Lake Tahoe Home Loans, Lake Tahoe Home Loan Rates, Lake Tahoe Mortgage Rates, Lake Tahoe Mortgage Loan Rates, and Lake Tahoe Mortgages- Waiting For Certainty – Commentary ~ October 4, 2013
Last week’s indicators seemed to push us forward toward a bit more optimism about the economy and, particularly, the real estate market. If anything, this week’s data add to the uncertainties.
For one thing, there was little movement among commodity prices and interest rates, giving us little to base any opinions about the economy on. For another, the small movements were generally heading down, giving us nothing to base optimistic forecasts on. Gold edged down slightly; the price of crude oil did as well; and currency exchange rates changed very little, moving in various unrelated directions. And the 28-basis-point decline in Freddie Mac’s mortgage rate over the past two weeks was probably simply a further response to the Fed’s September statement that it would continue buying mortgage bonds.
We’re talking here about a market that is not receiving signals regarding where it may go in the future. One likely result: The signals it does receive—often word-of-mouth among buyers and sellers and professionals—can easily become distorted as, with the best of intentions, we seek to understand what the market is doing and what we, therefore, should be doing to protect ourselves from potential problems or take advantage of possible opportunities.

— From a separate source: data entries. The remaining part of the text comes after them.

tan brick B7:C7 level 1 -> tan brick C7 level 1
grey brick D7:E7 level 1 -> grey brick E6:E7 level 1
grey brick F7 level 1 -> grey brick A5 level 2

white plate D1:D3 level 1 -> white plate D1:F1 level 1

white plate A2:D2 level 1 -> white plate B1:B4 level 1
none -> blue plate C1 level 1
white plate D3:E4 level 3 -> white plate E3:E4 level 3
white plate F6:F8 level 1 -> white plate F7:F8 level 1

At the moment, many observers are focused on the fact that the numbers of sales and the prices of homes aren’t rising as rapidly as they were in the recent past (in many areas). But people see “slowing” and assume the market is about to fade away, not that its cost and sales volume advances aren’t as rapid and strong as they were. The difference is important.

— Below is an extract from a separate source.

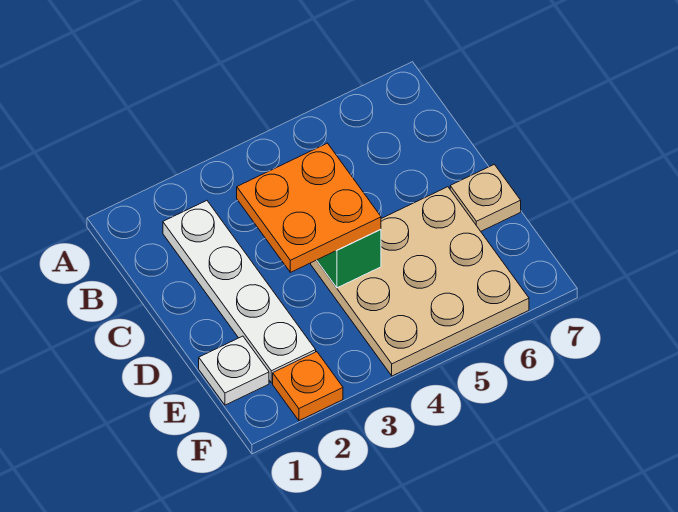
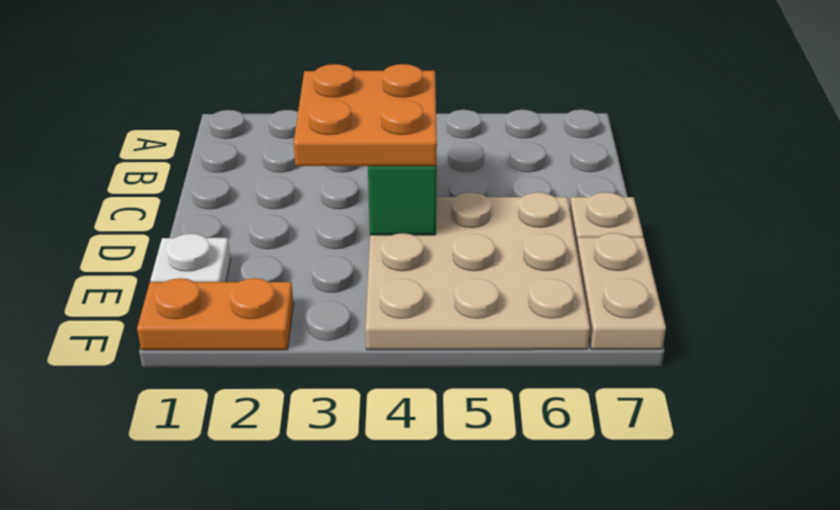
white plate B2:E2 level 1 -> none
none -> tan plate E7:F7 level 1
orange plate F2 level 1 -> orange plate F1:F2 level 1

Further, the differences between the sales volume and price appreciation in one area and another can be remarkable—especially when the market is going through changes and losing its sense of continuity. And that is precisely what seems to be happening right now.

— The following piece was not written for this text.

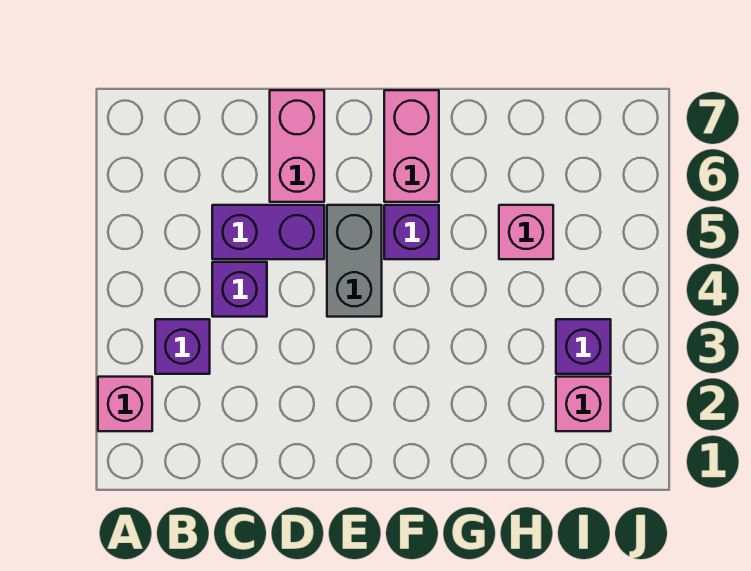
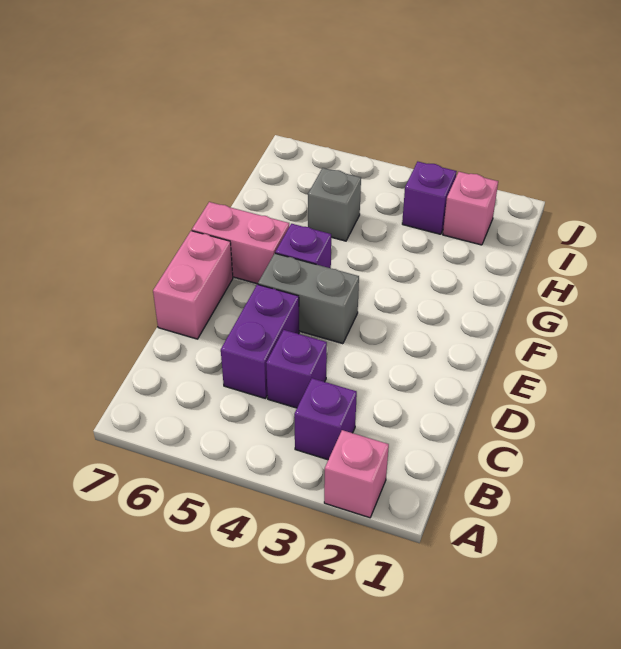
pink brick D6:D7 level 1 -> pink brick D7:E7 level 1
pink brick H5 level 1 -> grey brick H5 level 1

In this environment, the significance of every bit of bad news tends to be exaggerated. August’s Pending Home Sales Index fell by 1.6%, for example—after a string of significant monthly rises— suggesting (tentatively) a lower number of existing home sales in the next couple of months (if not beyond). But nothing is certain.
And we have no choice but to worry about the debt standoff in Washington, DC, which is effectively putting nearly everything in the economy on hold. We don’t even have the construction data we normally have about this time each month (see below to the right).
It’s a time to tread lightly on the muddy sands and to wait for more certainties about the future to become fairly apparent.